Church was asked if she wanted to umpire a men’s international in this season’s trial. “I was 100 percent interested, but I wasn’t appointed, unfortunately,” she says.
Pro League matches must-have neutral umpires, so Wanri Venter from South Africa and Australian Steve Rogers will be on the pitch for the historic Black Sticks women’s match on Saturday. In the first season last year, all of the women’s games in the Pro League were controlled by female umpires.
Hockey New Zealand’s technical manager Colin French says the mixed-gender trial is “a big deal”, and one that New Zealand strongly supports.
“As a sport, we take pride in our gender balance – we’re one of the few sports in the world where there’s a 50/50 balance for female and male players at an international level. This is a big part of Hockey NZ’s values – inclusivity in our hockey whanau,” he says.
“We have men umpiring women’s games and women umpiring men’s games throughout our club hockey.”
So why were two tests in New Zealand chosen to first trial a mixed pair of umpires?
“I think the FIH looked at the right kind of game, the right kind of pairing and the right kind of umpires. They want to test the water first, dip a toe in – but it’s definitely here to stay,” says French, who’s also an umpire manager in the Pro League.
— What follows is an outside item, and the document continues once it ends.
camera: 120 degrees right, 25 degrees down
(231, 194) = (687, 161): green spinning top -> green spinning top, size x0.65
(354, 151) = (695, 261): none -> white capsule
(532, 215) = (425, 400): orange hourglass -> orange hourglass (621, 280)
In control of the men’s match, Neumann has had plenty of experience as both a player and an official. Also a schoolteacher, she has played hockey for Australian Country and has umpired at the Commonwealth Games, World Cup and last year’s Pro League.
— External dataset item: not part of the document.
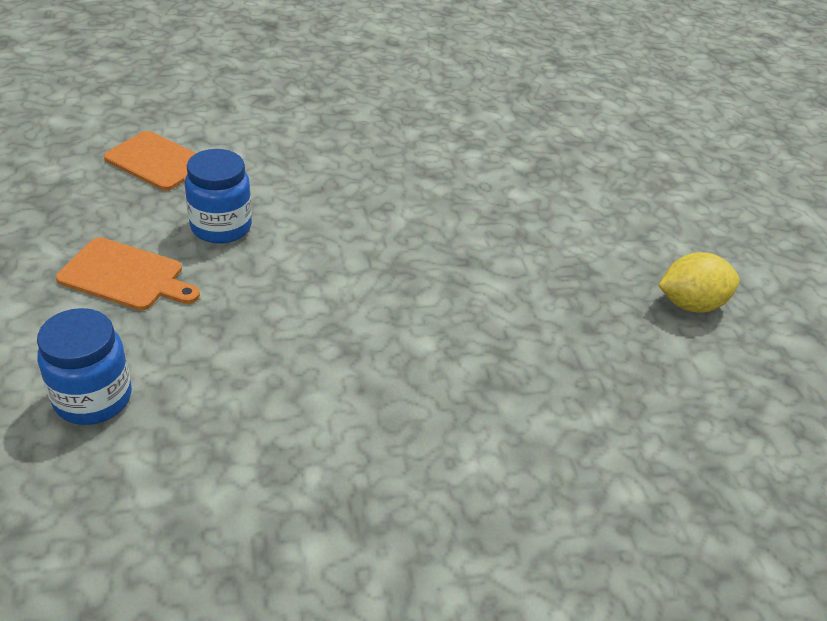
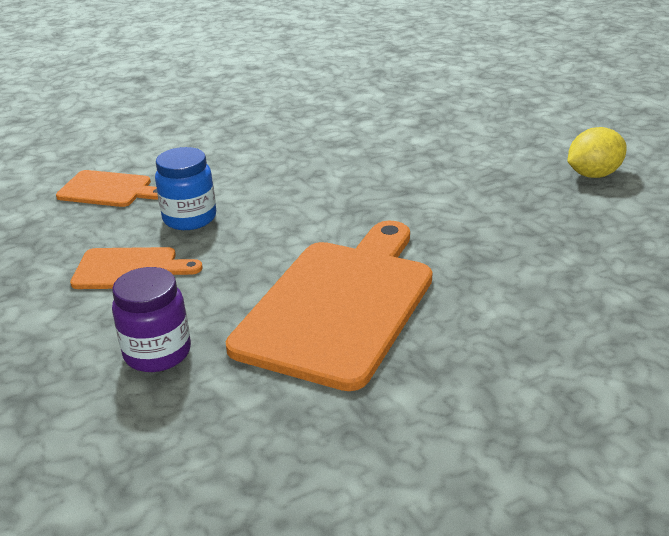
camera: 10 degrees left, 10 degrees down
(93, 398) = (157, 353): blue jar -> purple jar
(312, 398) = (339, 306): none -> orange cutting board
French says the umpires will have been chosen for the “standard characteristics” – mental aptitude, mobility, speed to move around the field, decision-making and the ability to build a rapport with players. “It doesn’t matter if you’re male or female, the right capabilities will have you appointed.”
Speed has always been touted as the difference between the two sexes, but French says the women’s game has significantly increased in speed and skill in the last 15 years. “These girls hit harder than most men’s club players; their strength and speed has made a huge leap.”
It won’t be the first time a woman has umpired a men’s international. In keeping with “Equally Amazing”, Germany’s Michelle Meister and Belgium’s Laurine Delforge became the first two female umpires to take charge of men’s games in the Euro Hockey League in 2018.
It may be another four or eight years till mixed-gender umpiring is adopted in Olympic hockey, Church believes. “But it will be so exciting. I can’t wait,” she says.
“It’s important to remember that this is still a trial, and it will continue to be reviewed. But we’re really fortunate to have so many capable umpires, male and female, in world hockey.”
*The two tests at Albany on Sunday afternoon – again the Black Sticks versus Belgium – will revert to the status quo of two male umpires at the men’s match, and two female umpires for the women.